4.1 Subdivision or Combination of Stock. In the event that the
Company shall at any time subdivide its outstanding shares of Common Stock into
a greater number of shares, the Exercise Price in effect immediately prior to
such subdivision shall be proportionately reduced, and conversely, in case the
outstanding shares of Common Stock of the Company shall be combined into a
smaller number of shares, the Exercise Price in effect immediately prior to such
combination shall be proportionately increased.
4.2 Dividends in Common Stock, Other Stock, Property,
Reclassification. If at any time, or from time to time, the holders of Common
Stock (or any shares of stock or other securities at the time receivable upon
the exercise of this Warrant) shall have received or become entitled to receive,
without payment therefor,
(a) Common Stock or any shares of stock or other securities which
are at any time directly or indirectly convertible into or exchangeable for
Common Stock, or any rights or options to subscribe for, purchase or otherwise
acquire any of the foregoing by way of dividend or other distribution,
(b) any cash paid or payable otherwise than as a cash dividend,
or
(c) Common Stock or additional stock or other securities or
property (including cash) by way of spinoff, split-up, reclassification,
combination of shares or similar corporate rearrangement, (other than shares of
Common Stock issued as a stock split or adjustments in respect of which shall be
covered by the terms of Section 4.1 above), then and in each such case, the
Holder hereof shall, upon the exercise of this Warrant, be entitled to receive,
in addition to the number of shares of Common Stock receivable thereupon, and
without payment of any additional consideration therefor, the amount of stock
and other securities and property (including cash in the cases referred to in
clause (b) above and this clause (c)) which such Holder would hold on the date
of such exercise had he or she been the holder of record of such Common Stock as
of the date on which holders of Common Stock received or became entitled to
receive such shares or all other additional stock and other securities and
property.
4.3 Notices of Change.
(a) Immediately upon any adjustment in the number or class of
shares subject to this Warrant and of the Exercise Price, the Company shall give
written notice thereof to the Holder, setting forth in reasonable detail and
certifying the calculation of such adjustment.

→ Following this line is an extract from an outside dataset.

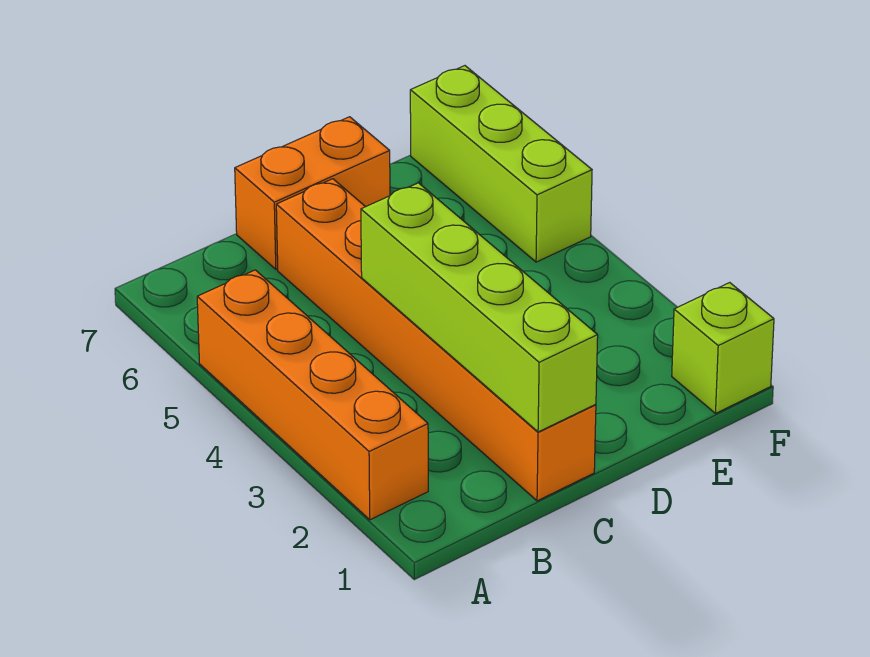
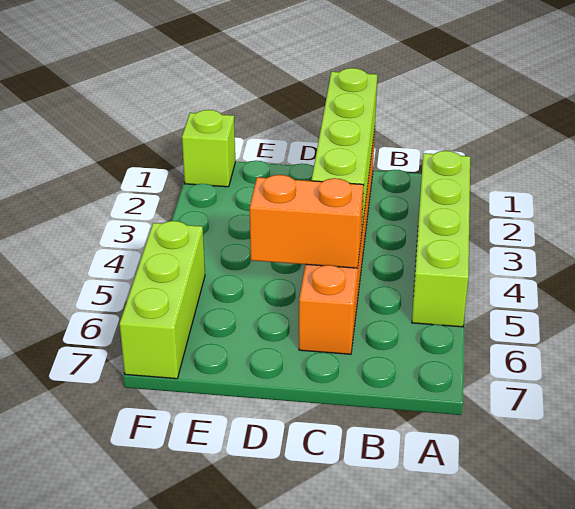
orange brick A2:A5 level 1 -> lime brick A2:A5 level 1
orange brick C7:D7 level 1 -> orange brick C5:D5 level 2

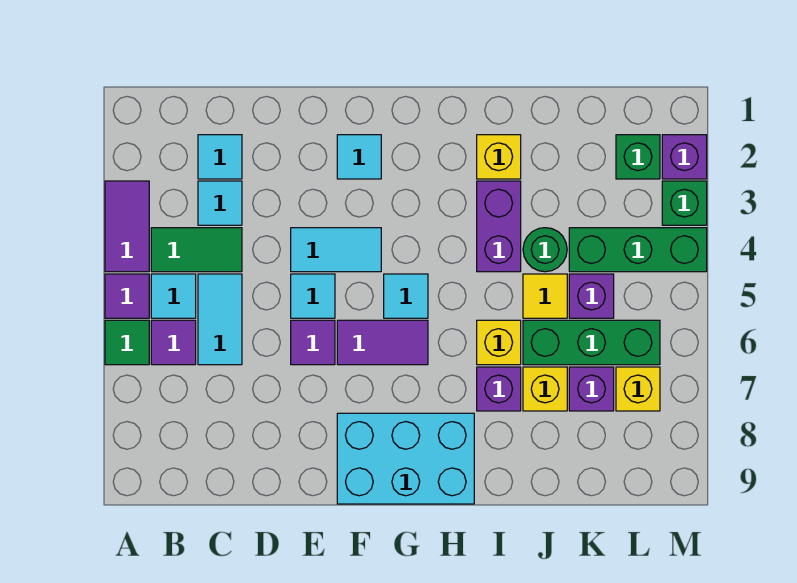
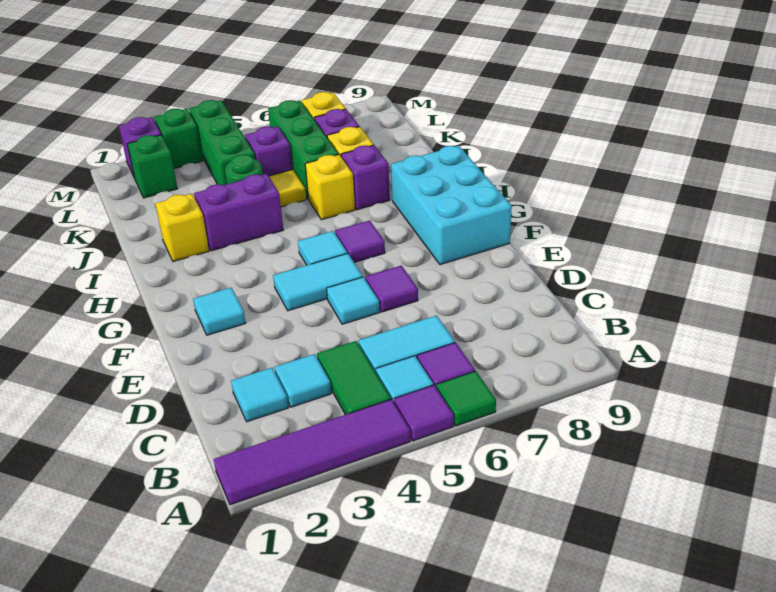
purple tile A3:A4 level 1 -> purple tile A1:A4 level 1
cyan tile E4:F4 level 1 -> cyan tile F4:F5 level 1
purple tile F6:G6 level 1 -> purple tile G6 level 1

(b) The Company shall give written notice to the Holder at least
five (5) Business Days (as hereinafter defined) prior to the date on which the
Company closes its books or takes a record for determining rights to receive any
dividends or distributions.
4
"Business Day" means any day except Saturday, Sunday and any day which shall be
a legal holiday or a day on which banking institutions in the State of New
Jersey generally are authorized or required by law or other government actions
to close.
(c) The Company shall give written notice to the Holder at least
fifteen (15) Business Days prior to the date on which the Company shall propose
to effect any recapitalization, reclassification or reorganization of its
capital stock, or any consolidation or merger of the Company with another
corporation, or the sale of all or substantially all of its assets, or other
similar transaction (an "Organic Change").
5. ISSUE TAX. The issuance of certificates for shares of Common Stock
upon the exercise of this Warrant shall be made without charge to the Holder of
this Warrant for any issue tax (other than any applicable income taxes) in
respect thereof; provided, however, that the Company shall not be required to
pay any tax which may be payable in respect of any transfer involved in the
issuance and delivery of any certificate upon this Warrant being exercised in a
name other than that of the then Holder of this Warrant.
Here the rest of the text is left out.